Eleven percent of all patients progression to blast phase (AML), and the incidence of transformation did not differ by disease entity, which is in contrast to the study from Rotunno et al., showing that patients with PPV-MF had a higher rate of progression to AML that those with PMF.

In our study, we show that patients with PET-MF have better OS than those with PMF and PPV-MF. As reported previously,[10] we found that PPV-MF and PMF patients have similar OS. We also confirmed previous reports [22, 24] that the current prognostic scoring systems, such as IPSS and DIPSS, which were developed for PMF, are not effective for prognostic stratification of patients with PET/PPV-MF, and thus, should not be used for medical decision-making in these patients. Better identification of prognostic factors for patients with secondary MF is strongly needed to guide appropriate treatment. Results from our multivariate analysis suggest that anemia with hemoglobin < 10 g/dL and poor performance status with significant symptoms were independent risk factors in patients with PPV-MF, and platelets < 100 × 109/L and blasts ≥ 1% were independent risk factors in patients with PET-MF. These risk factors should be tested in a larger cohort of patients for validation.
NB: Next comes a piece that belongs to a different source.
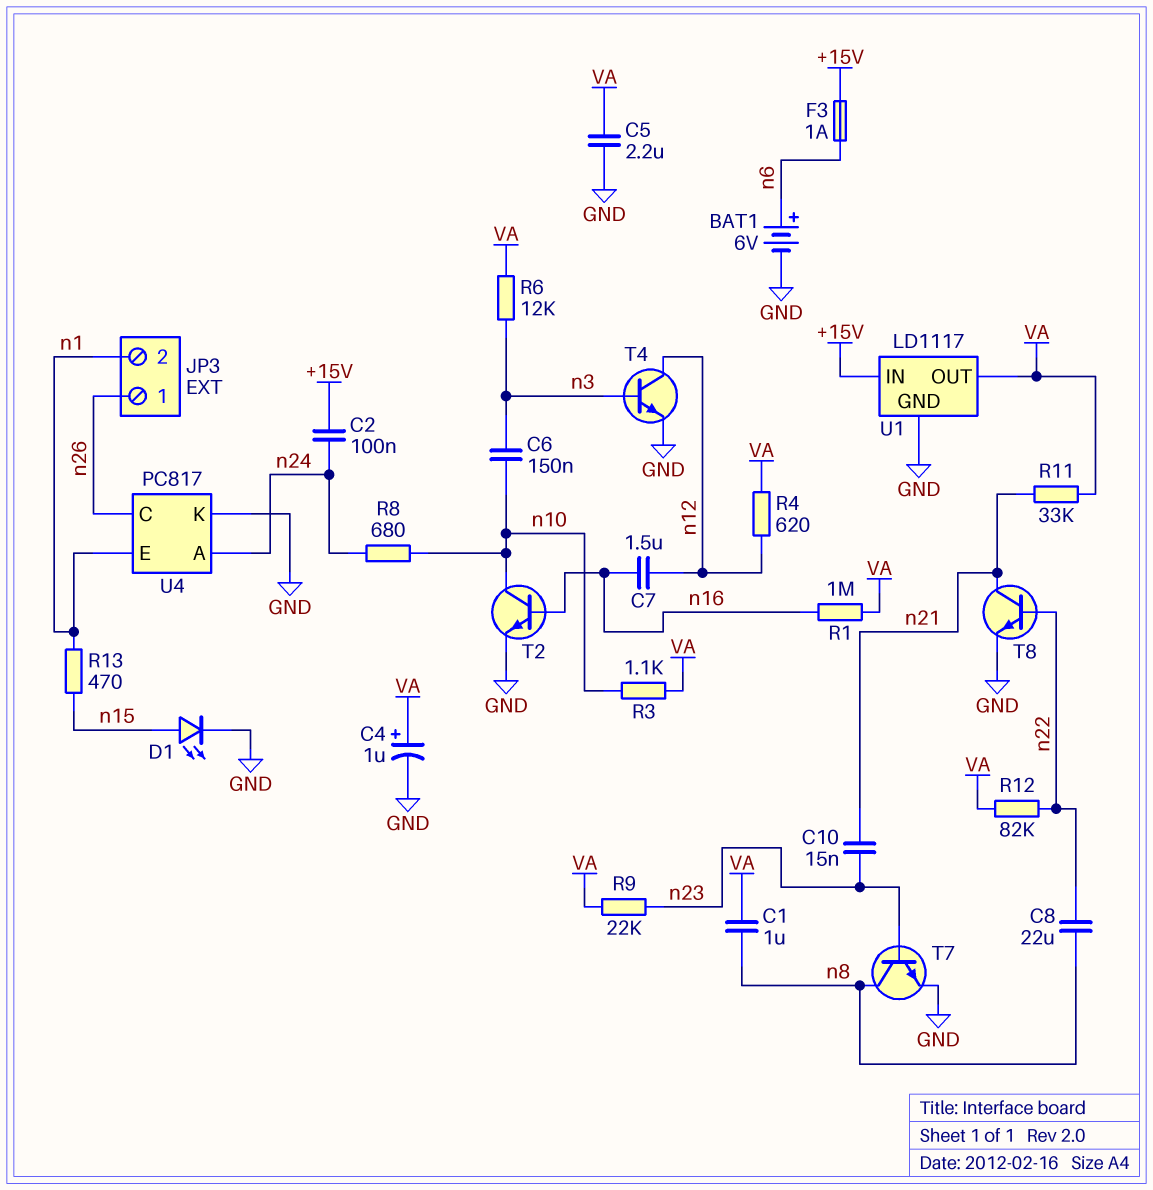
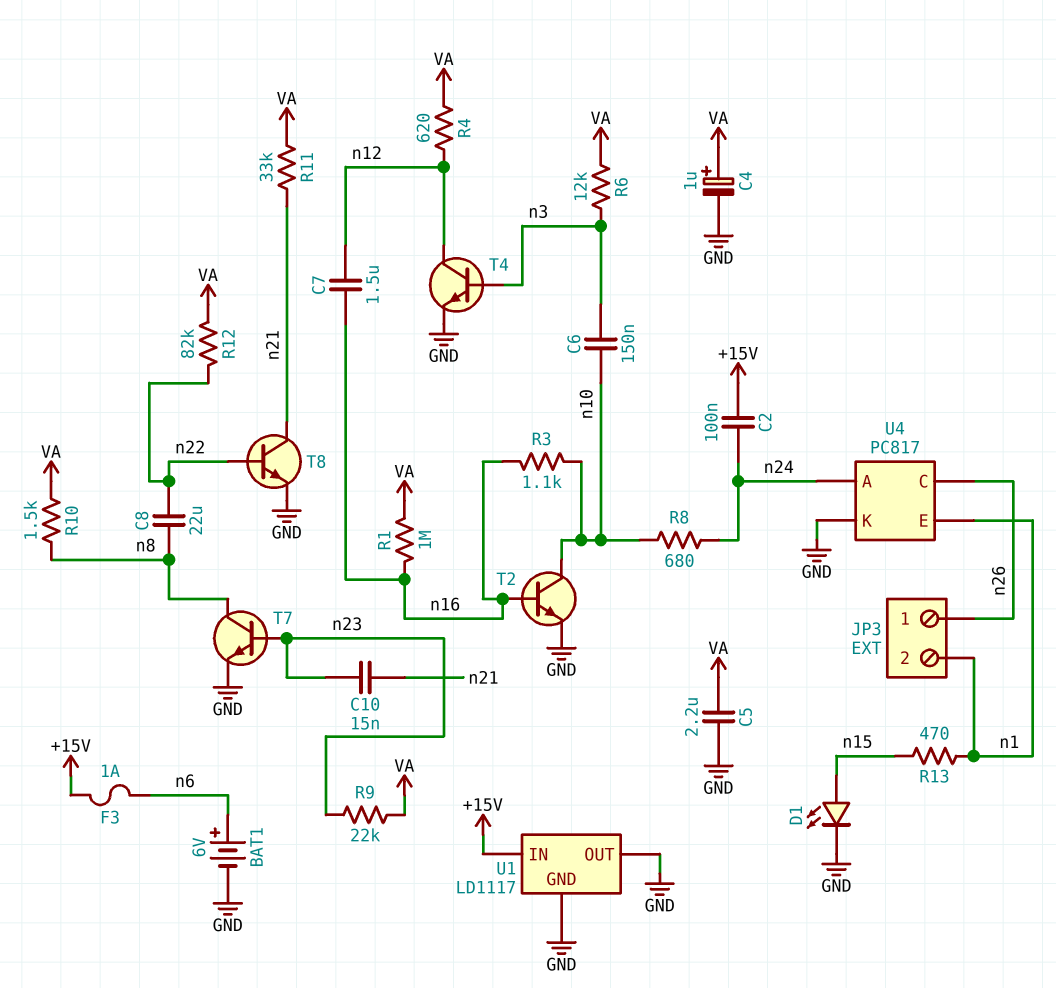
C1: 1uF (VA, n8) -> none
R3: 1.1k (VA, n10) -> 1.1k (n10, n16)
R10: none -> 1.5k (VA, n8)
U1 pin OUT: VA -> GND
A major limitation of our study is that it is based on retrospective data from a single center. Therefore, the data should be interpreted with caution. A prospective multicenter, observational study should be performed in the future to provide a better understanding of the biology and clinical behavior of these diseases. Future studies specifically focused on PET/PPV-MF patients are crucial for developing more accurate predictors of survival with potential clinical implications.

Highlights

Retrospective comparison of 1099 patients with primary and PET/PPV-MF myelofibrosis.

Patients with PET-MF have longer overall survival than those with PPV-MF and PMF.

Current prognostic scoring systems are not valid for prognostication of PET/PPV-MF.

More accurate prognostic factors for PET/PPV-MF are needed.